Technology

Pi Pico demo makes RP2350 tricks look like magic

A new demo running on a Pi Pico turns the RP2350’s limitations into spectacle—drawing attention to clever RISC-V and peripheral tricks. The maker also released an hour-long breakdown explaining how the video-out and 3D acceleration were pulled off.

A Pi Pico is supposed to be small, modest, and limited. So when a video demo starts looking like “magic” to anyone who hasn’t wrestled with the RP2350, the reaction isn’t confusion—it’s disbelief.

That’s the feeling wrapped around a pair of new uploads: a demo video showing what the chip can do, and a separate technical video where the creator—Linus Akesson—spends about an hour walking through exactly how the effect was achieved. Both are embedded below.

The impressive part is that the demo runs on a Pi Pico with only the extra passives required for video-out. For people who don’t know the RP2350’s constraints, the finished result can look like it breaks the rules. But for anyone who has spent time with the chip. the wonder comes from the workarounds: a series of “tricks” that don’t hide the limitations so much as exploit them.

Akesson’s explanation video is where the details live. The write-up points to “a couple of bleeding-edge tricks” on the RISC-V core and peripherals. including a clever hack using the interpolator for 3D acceleration. The point isn’t just that the graphics look good—it’s that the performance is being squeezed out through specific hardware behavior.

The reaction is sharpened by what came before. The source notes it feels familiar because Akesson previously impressed viewers with a Kaleidoscopico demo last year. And the broader context is that this kind of ingenuity isn’t confined to one platform: it’s compared to 3D engines on the ESP32. where creators also push microcontrollers hard once they learn where the hardware ends.

The tip for the whole thing is credited to Stephen Walters. If you want to see the “magic” first, start with the demo video. If you want to understand why it still counts as real engineering—watch the hour-long technical breakdown and listen to Akesson explain how it was done in his own words.

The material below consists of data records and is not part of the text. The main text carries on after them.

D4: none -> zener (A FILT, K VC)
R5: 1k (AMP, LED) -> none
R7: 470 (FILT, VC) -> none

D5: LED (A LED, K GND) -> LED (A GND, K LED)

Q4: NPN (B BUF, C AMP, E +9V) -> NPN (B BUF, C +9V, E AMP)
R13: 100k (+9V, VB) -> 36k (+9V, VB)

Pi Pico RP2350 Linus Akesson RISC-V video-out interpolator hack 3D acceleration embedded demo

4 Comments

  1. So like… is this actually magic or just marketing? My brain can’t tell the difference lol.

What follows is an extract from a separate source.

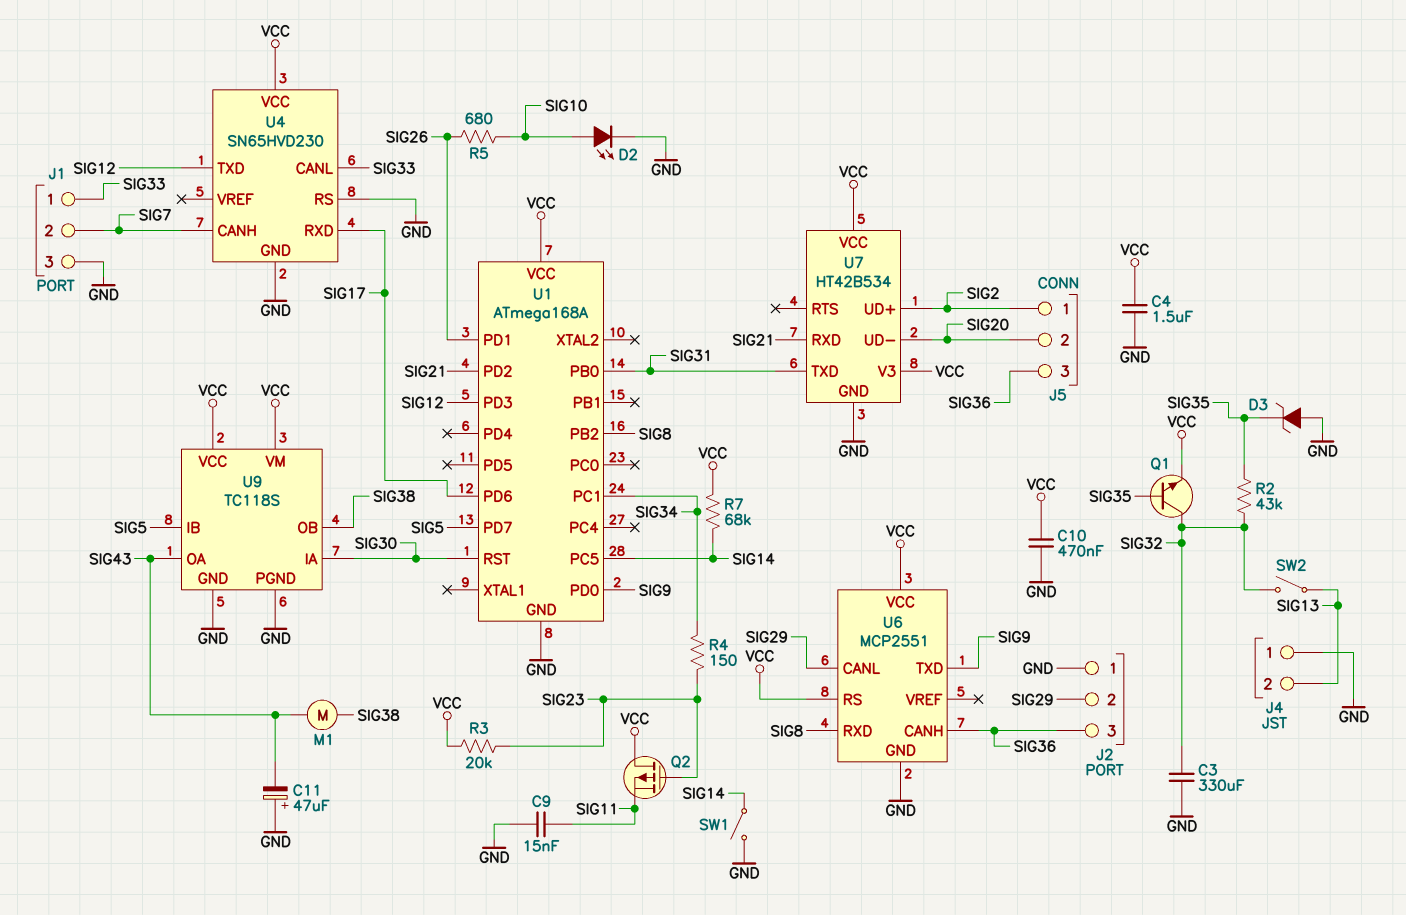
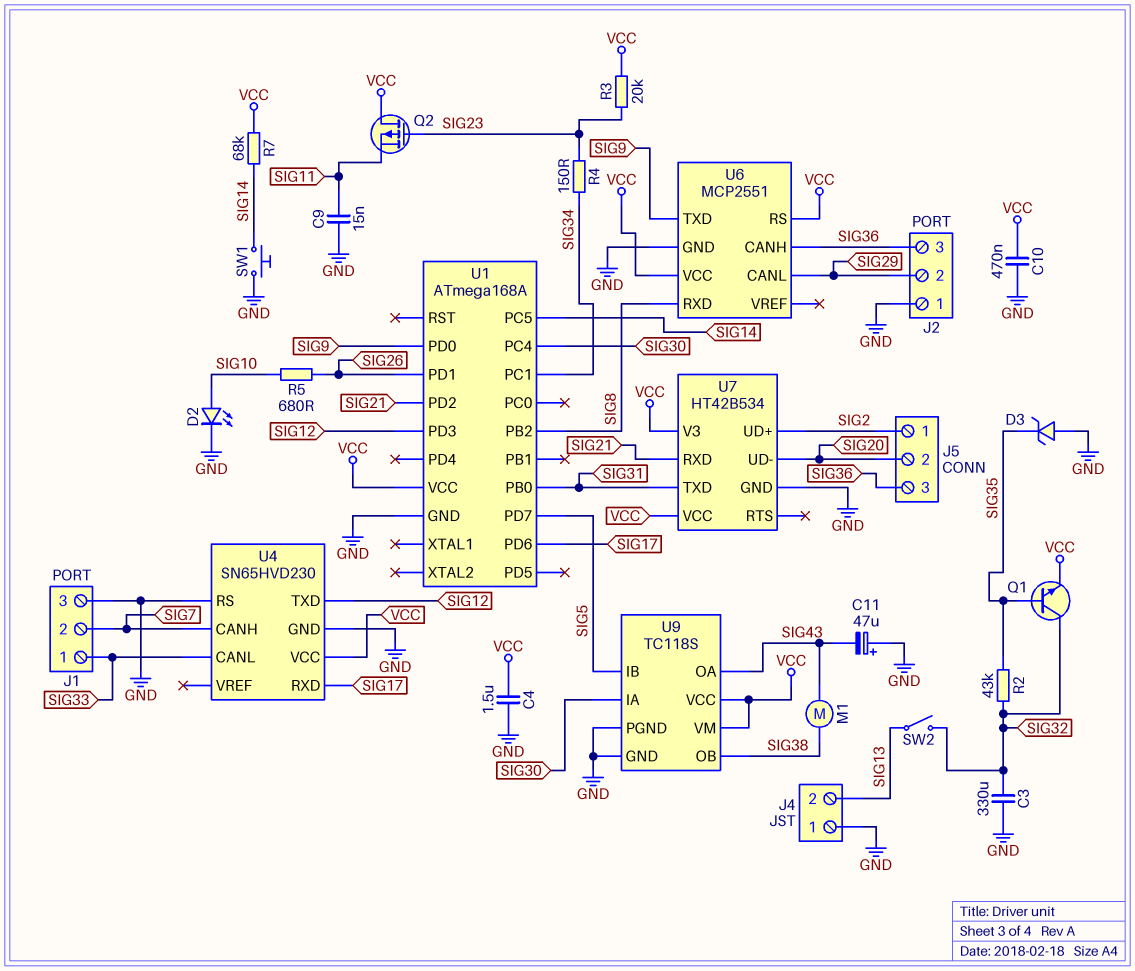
SW1: switch (GND, SIG14) -> button (GND, SIG14)
U1 pin PC4: none -> SIG30
U1 pin RST: SIG30 -> none

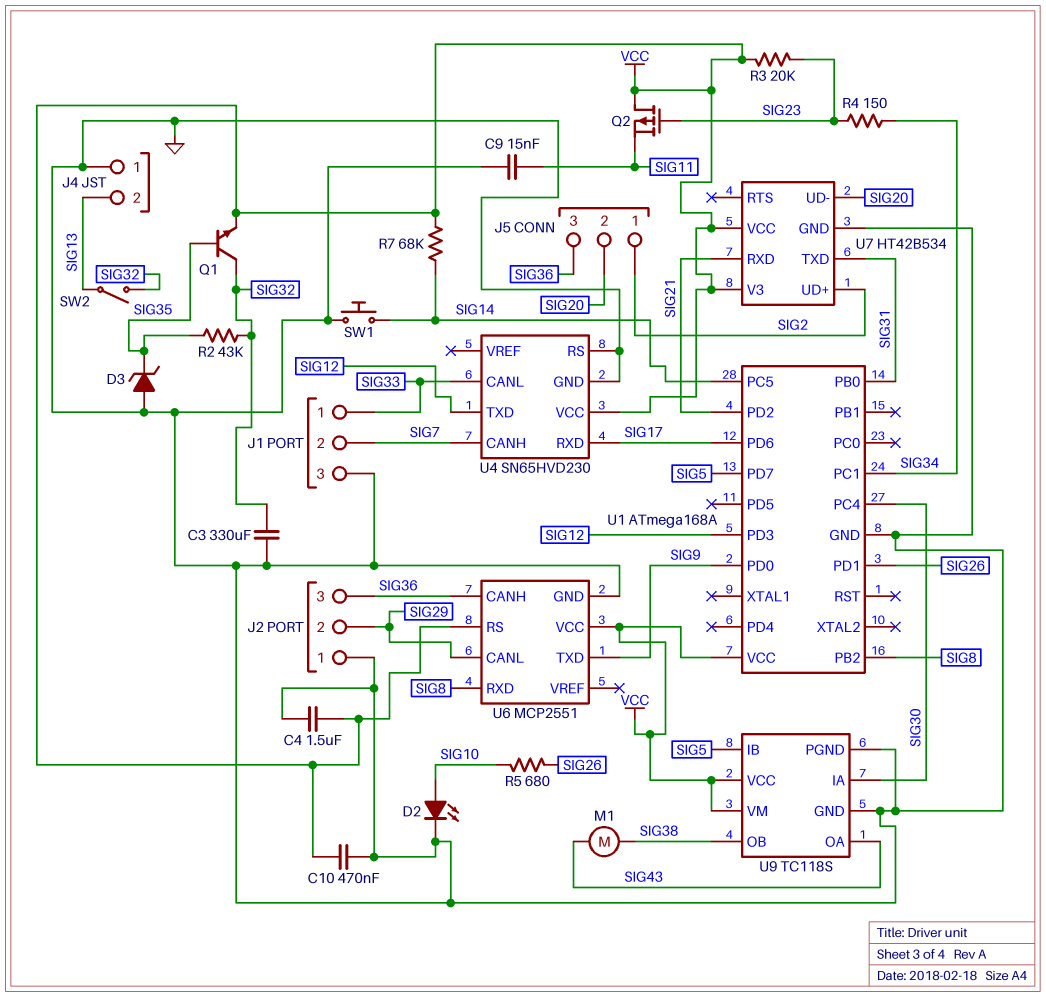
C11: 47uF (plus GND, minus SIG43) -> none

  2. I don’t get how a “Pico” can do 3D acceleration. Don’t they usually need a whole GPU or whatever? Sounds like they’re stretching the word magic.

  3. Okay but if it’s only possible with “workarounds,” doesn’t that mean the chip can’t really do it? Like video-out and 3D, but only because of a hack with some interpolator thing. Still cool though, just confusing.

  4. I watched the first video headline and figured it was fake, like they used a Raspberry Pi or something off screen. Then I read it’s on a Pi Pico… which is insane because my Pi can barely run a browser tab. Also ESP32 3D engines?? feels like everyone’s just overclocking and calling it engineering. But the hour breakdown makes me wanna believe it, I guess.